Bellona has published a new report that analyze the new footing on which Rosatom, Russia’s power state nuclear corporation, has found itself as the the war in Ukraine grinds on.
It’s clear that the putatively civilian corporation is now a direct participant in and beneficiary of Russia’s seizure of Ukrainian nuclear infrastructure. In the early days of the war, Moscow’s troops marched into Chernobyl, site of the world’s worst nuclear accident and now the host of numerous industrial scale activities aimed at cleaning it up.
Days later, it then overran the Zaporizhzhia nuclear power plant — Europe’s largest such facility — making it the world’s first nuclear power station to be taken as prize as the result of an armed attack.
Yet despite international sanctions as a result of the war, Rosatom continues to flourish as a leading force in the global nuclear industry, maintaining its presence in a number of countries, including in several European Union — and indeed NATO — nations.
Our report, entitled “The Nuclear Industry of Russia on the Eve and at the Beginning of the War” analyzes the place Rosatom occupies in the state structure of Russia, and how the management system of the atomic behemoth and its enterprises functions. It provides an overview of the state of Rosatom assets within the country, as well as Rosatom projects abroad, and examines its role in the global nuclear fuel cycle, as well as the scientific institutes and educational projects it supports.

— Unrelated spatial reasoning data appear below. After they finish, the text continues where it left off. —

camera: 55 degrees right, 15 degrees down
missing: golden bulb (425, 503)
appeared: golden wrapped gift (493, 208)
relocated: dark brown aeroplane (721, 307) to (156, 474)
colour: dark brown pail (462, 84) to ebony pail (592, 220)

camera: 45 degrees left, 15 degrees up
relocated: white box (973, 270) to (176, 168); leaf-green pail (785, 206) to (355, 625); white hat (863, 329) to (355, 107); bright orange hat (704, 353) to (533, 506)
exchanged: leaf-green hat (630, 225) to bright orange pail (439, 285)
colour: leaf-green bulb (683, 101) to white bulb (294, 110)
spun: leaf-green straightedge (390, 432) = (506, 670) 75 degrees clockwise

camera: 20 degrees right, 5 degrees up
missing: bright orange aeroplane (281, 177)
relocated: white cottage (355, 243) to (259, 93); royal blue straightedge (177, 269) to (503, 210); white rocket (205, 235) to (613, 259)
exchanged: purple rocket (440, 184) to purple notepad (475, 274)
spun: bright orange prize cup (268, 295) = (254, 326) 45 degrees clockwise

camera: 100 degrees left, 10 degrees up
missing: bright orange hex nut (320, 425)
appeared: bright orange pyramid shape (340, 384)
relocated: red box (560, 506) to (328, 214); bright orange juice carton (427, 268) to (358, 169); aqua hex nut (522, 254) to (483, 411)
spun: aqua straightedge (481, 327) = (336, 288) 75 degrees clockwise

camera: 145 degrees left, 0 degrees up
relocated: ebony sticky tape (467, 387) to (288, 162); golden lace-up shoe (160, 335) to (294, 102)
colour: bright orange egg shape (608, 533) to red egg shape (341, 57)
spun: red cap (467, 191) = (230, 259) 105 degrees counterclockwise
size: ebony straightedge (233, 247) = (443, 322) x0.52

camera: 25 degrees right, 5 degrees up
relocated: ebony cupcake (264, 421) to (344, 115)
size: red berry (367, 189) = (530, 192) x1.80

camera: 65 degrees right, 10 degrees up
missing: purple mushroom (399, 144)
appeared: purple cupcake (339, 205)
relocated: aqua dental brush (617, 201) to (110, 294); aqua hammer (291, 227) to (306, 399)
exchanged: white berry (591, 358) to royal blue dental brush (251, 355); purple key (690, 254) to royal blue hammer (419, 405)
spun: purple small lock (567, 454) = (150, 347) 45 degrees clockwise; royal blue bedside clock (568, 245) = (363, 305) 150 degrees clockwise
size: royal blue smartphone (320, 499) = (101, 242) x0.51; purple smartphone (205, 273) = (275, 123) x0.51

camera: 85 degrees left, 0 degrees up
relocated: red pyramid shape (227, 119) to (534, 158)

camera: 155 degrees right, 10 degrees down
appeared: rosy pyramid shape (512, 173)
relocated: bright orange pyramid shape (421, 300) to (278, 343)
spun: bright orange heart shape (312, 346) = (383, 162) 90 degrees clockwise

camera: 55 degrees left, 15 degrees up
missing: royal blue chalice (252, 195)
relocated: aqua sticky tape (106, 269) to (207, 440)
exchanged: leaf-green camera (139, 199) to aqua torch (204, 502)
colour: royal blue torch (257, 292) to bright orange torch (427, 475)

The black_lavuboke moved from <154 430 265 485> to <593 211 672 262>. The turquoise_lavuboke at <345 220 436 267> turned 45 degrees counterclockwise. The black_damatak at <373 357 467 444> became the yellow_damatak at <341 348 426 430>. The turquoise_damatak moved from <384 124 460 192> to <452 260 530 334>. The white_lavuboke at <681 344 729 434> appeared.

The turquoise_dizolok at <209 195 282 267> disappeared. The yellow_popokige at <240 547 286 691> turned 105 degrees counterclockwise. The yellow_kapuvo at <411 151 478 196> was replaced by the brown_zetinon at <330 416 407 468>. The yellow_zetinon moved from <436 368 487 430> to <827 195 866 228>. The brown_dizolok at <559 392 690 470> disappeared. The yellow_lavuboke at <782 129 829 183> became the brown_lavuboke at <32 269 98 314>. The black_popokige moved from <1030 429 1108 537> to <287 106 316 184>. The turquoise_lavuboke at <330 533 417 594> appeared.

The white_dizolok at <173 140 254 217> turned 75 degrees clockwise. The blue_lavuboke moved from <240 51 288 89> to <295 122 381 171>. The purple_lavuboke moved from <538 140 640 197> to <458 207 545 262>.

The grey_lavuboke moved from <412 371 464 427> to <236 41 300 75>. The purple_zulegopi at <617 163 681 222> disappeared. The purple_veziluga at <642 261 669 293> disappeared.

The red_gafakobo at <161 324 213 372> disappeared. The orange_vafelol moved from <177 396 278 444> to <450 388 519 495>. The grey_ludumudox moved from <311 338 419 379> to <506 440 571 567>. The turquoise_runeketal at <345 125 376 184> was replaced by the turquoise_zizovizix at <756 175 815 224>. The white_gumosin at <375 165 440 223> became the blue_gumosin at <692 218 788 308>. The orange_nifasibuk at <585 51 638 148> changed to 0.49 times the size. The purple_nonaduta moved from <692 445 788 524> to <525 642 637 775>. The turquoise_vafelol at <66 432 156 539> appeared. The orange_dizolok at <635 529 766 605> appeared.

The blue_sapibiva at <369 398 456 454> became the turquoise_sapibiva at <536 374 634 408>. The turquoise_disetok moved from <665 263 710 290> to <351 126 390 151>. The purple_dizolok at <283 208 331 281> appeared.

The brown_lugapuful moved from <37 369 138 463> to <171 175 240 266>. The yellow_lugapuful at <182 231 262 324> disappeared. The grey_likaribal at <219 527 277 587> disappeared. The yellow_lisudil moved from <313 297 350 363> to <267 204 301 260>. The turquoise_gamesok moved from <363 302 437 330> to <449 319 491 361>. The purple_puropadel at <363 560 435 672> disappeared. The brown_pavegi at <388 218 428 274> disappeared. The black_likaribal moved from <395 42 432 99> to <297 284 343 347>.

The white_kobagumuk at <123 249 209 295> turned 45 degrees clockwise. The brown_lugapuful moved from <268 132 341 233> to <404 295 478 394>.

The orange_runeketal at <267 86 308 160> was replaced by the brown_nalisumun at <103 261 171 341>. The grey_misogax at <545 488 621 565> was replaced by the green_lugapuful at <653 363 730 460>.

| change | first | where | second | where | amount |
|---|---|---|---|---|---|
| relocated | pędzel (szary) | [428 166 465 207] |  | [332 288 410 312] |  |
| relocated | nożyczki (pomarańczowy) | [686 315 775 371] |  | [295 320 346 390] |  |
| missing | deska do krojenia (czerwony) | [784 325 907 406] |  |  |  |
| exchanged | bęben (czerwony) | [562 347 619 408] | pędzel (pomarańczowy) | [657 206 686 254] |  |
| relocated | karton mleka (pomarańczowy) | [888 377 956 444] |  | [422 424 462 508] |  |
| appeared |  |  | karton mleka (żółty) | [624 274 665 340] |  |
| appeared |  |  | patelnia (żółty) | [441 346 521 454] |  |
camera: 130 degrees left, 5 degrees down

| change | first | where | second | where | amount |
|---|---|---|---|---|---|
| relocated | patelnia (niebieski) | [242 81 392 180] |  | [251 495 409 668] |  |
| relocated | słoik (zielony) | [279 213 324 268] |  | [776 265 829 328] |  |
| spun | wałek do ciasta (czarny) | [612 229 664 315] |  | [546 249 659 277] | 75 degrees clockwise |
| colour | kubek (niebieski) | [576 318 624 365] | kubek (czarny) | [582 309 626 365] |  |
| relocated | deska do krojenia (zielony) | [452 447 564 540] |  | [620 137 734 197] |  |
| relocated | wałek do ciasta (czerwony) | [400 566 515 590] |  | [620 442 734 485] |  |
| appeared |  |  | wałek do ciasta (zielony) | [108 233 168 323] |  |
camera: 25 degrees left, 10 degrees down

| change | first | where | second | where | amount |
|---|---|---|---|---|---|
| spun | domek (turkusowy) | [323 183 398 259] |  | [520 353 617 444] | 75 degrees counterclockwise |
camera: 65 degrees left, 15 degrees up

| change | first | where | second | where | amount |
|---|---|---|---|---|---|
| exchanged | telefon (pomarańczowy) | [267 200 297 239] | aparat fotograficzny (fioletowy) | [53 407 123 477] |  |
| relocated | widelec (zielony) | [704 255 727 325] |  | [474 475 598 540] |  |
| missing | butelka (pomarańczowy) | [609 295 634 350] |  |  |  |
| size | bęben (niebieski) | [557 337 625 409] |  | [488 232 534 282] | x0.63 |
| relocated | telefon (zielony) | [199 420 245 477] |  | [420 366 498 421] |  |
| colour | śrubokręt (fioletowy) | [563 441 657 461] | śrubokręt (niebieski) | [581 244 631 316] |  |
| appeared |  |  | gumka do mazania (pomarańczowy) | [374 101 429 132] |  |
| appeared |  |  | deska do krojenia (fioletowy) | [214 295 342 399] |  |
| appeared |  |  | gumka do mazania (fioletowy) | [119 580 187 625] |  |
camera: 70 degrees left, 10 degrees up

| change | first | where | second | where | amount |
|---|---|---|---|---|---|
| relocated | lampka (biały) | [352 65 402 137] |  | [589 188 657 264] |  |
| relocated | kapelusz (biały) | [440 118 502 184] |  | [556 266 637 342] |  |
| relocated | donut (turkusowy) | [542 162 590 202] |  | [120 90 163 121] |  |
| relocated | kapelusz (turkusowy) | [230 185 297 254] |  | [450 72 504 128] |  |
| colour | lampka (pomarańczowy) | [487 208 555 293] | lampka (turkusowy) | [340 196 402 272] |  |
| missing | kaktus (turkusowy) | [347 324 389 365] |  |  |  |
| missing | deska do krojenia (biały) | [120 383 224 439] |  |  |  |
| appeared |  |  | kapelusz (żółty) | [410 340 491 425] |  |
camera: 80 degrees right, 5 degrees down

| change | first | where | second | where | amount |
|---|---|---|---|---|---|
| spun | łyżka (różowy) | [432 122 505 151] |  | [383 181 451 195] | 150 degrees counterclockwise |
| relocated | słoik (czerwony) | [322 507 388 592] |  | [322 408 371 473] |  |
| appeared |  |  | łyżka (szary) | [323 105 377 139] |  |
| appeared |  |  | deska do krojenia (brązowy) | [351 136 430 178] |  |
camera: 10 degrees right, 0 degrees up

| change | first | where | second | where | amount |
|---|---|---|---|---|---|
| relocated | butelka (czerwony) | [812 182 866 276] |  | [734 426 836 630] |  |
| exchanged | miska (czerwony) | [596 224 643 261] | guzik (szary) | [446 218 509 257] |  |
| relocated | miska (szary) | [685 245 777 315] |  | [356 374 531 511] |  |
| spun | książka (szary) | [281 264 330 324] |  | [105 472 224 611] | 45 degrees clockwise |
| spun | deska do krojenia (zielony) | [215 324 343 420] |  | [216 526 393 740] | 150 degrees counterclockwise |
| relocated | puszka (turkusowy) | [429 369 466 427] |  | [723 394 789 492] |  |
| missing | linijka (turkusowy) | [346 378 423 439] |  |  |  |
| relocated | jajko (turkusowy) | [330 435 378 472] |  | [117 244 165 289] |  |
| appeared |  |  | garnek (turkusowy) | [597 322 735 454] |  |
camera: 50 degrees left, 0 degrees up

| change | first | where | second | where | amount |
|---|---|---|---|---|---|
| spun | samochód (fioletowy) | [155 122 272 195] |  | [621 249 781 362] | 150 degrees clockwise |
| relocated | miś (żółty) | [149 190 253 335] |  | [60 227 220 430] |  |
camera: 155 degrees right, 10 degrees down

The document also makes bare the peculiarities of the Russian nuclear industry under the current conditions of war and international sanctions. In preparing the report, Bellona has accounted for the challenges that emerged as a result of Russia’s invasion of Ukraine, and offers its insight and opinion on the future prospects for the functioning of the Russian nuclear industry in the new and more hostile world its government has created.